Innovators do not innovate more because you pay them more or apply more pressure for them to innovate. Innovators innovate because they want and in fact have a hard time even stopping themselves from innovating. It is part of their DNA and part of their identity. We innovators have a very hard time stopping from innovating and no I do not intend to produce studies that support this as a lifelong innovator with many innovator friends it is common sense to us. And frankly if you want to eliminate risk by reading a lot studies so others can be blamed than you are not an innovation advocate.

In any case Innovators prefer to do their own experiments – we are a skeptical bunch more likely to trust the results of an experiment conducted by ourselves than one we read about. And since we tend to value our time and energy we do not take unnecessary risks – we take qualified risks and we qualify them.

If you are a decision maker refer to your own personal experience – were your most prolific productive innovators people who were waiting for you to tell them what to do? Did they take orders well? As one who has had the terrific good fortune of enlightened bosses giving me the degrees of freedom I needed to innovate, I know this works. SO ask yourself if this idea resonates with your own personal experience and do not only rely on studies unless you conducted it. Do your own experiments to qualify the risks.

The perhaps blasphemous assertion here is that most innovation is involuntary and that it is best to get out of the way of an innovator and not attempt to micromanage them. People who are willing to be micromanaged are not the creative ones who can reinvent your company department and life. Be grateful when someone asks a lot of questions and has a ton of ideas accompanied by a bias for action for you have likely found an involuntary innovator or already has the habit or at least the proclivity to break new ground, explore new territory and make new markets. Do they need some guidance? Of course! But if they are not self organizing they are not likely to innovate anything for it is long lonely time consuming thing to do. Give them freedom, feedback, guidance and time and they may just do something you never thought of which has more impact than everything else.

Habits also called automatic behaviors are by far the most efficient and effective things we do, like breathing, making love and adapting, creating or innovating.
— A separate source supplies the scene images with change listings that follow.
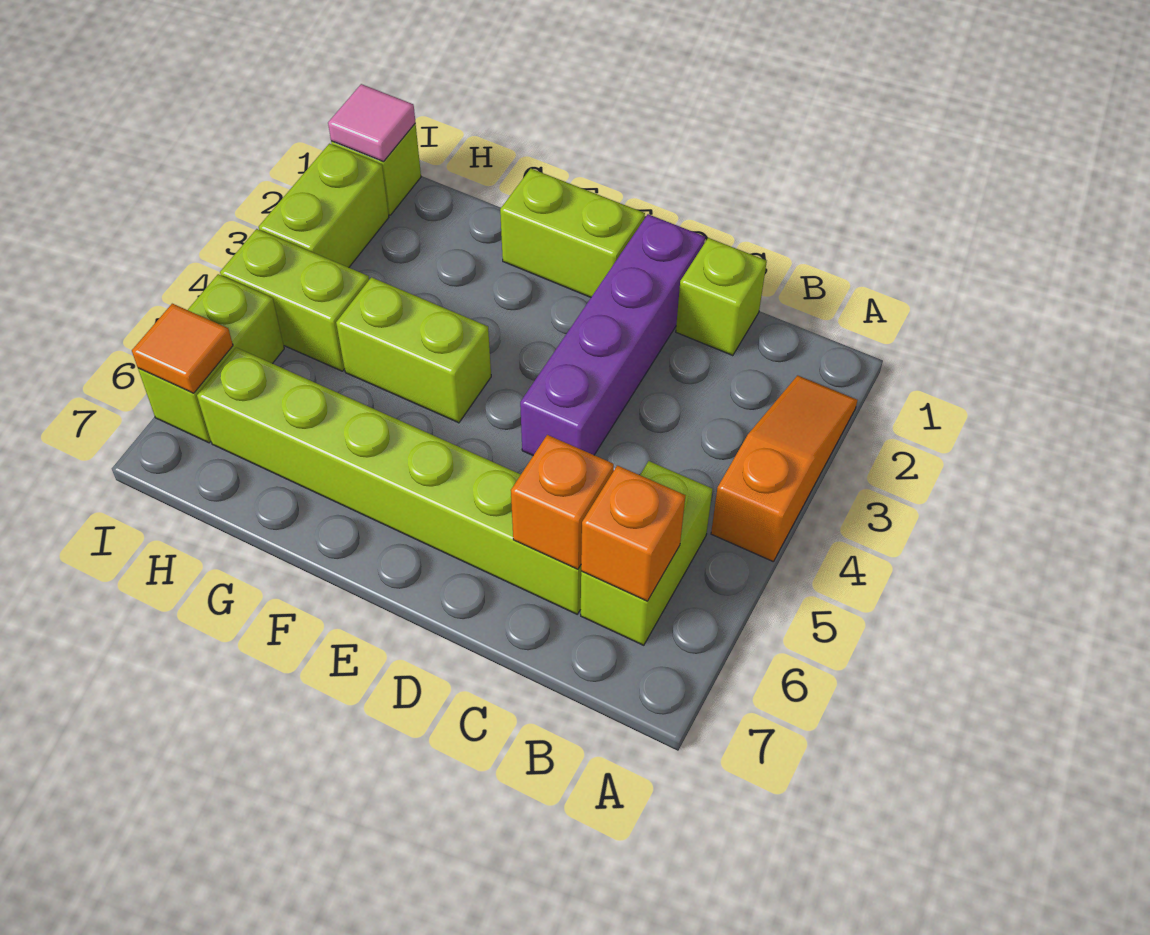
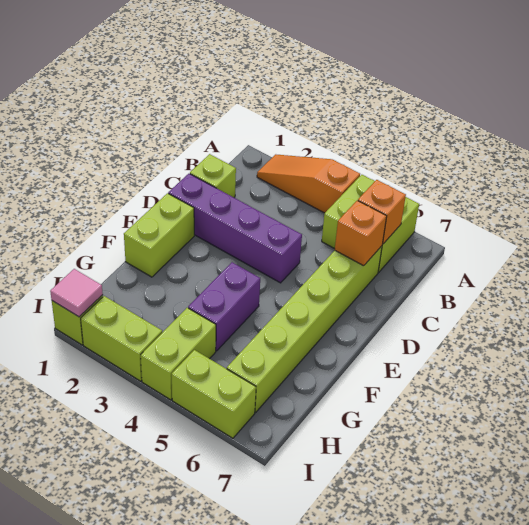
lime brick B5:B6 level 1 -> lime brick A5:B6 level 1
lime brick F4:G4 level 1 -> purple brick F4:G4 level 1
orange tile I6 level 2 -> none

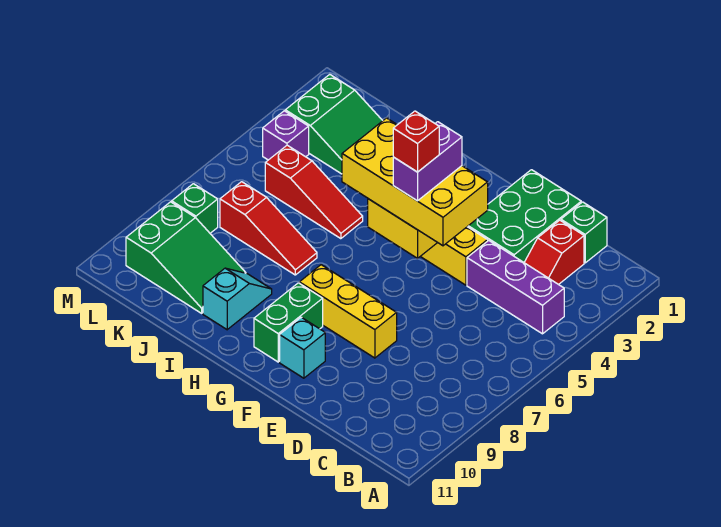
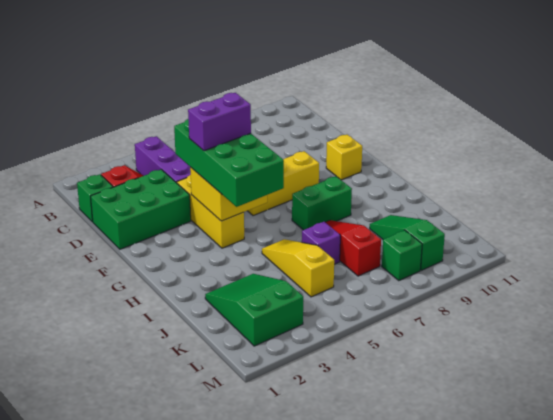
yellow brick E4:H5 level 3 -> green brick E4:H5 level 3
yellow brick E8:G8 level 1 -> yellow brick F6:F8 level 1
red brick F5 level 5 -> none
cyan brick F10 level 1 -> yellow brick F10 level 1
green brick G9:G10 level 1 -> green brick H7:H8 level 1
red slope I5:K5 level 1 top K -> yellow slope I5:K5 level 1 top K
cyan slope I9:I10 level 1 top 10 -> none
green slope J9:L10 level 1 top L -> green slope J9:L9 level 1 top L
purple brick L4 level 1 -> purple brick J6 level 1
We do not need instructions manuals for automatic behavior. However we do need instruction, tools, guidance prioritization and all kinds of help, assistance and collaboration and most of all we need permission to fail. This is what has made the United States the richest most creative nation in the word at present. Our founding forefathers basically did not have much to lose which is why they came here. We had permission to value and in fact it was assumed that we would.

There used to a department in many companies called research which was distinct from product development. These were the people who had permission to fail as it was part of research. This is one place involuntary innovators used to be drawn to. Another was and still is academia where research is still required to advance.

You will find involuntary innovators in working and playing in labs and studios, performing on stages and presenting at podiums. They have many of the answers the decision makers search for. And if you are an involuntary innovator working for someone else, you had better find some one secure enough to give you permission to fail and also permission to outshine them (at least some of the time). Conversely you will never achieve your potential working for someone unable or willing to give you the freedom to fail on the way to organizing yourself.

And to everyone please remember that innovation is an involuntary survival tool.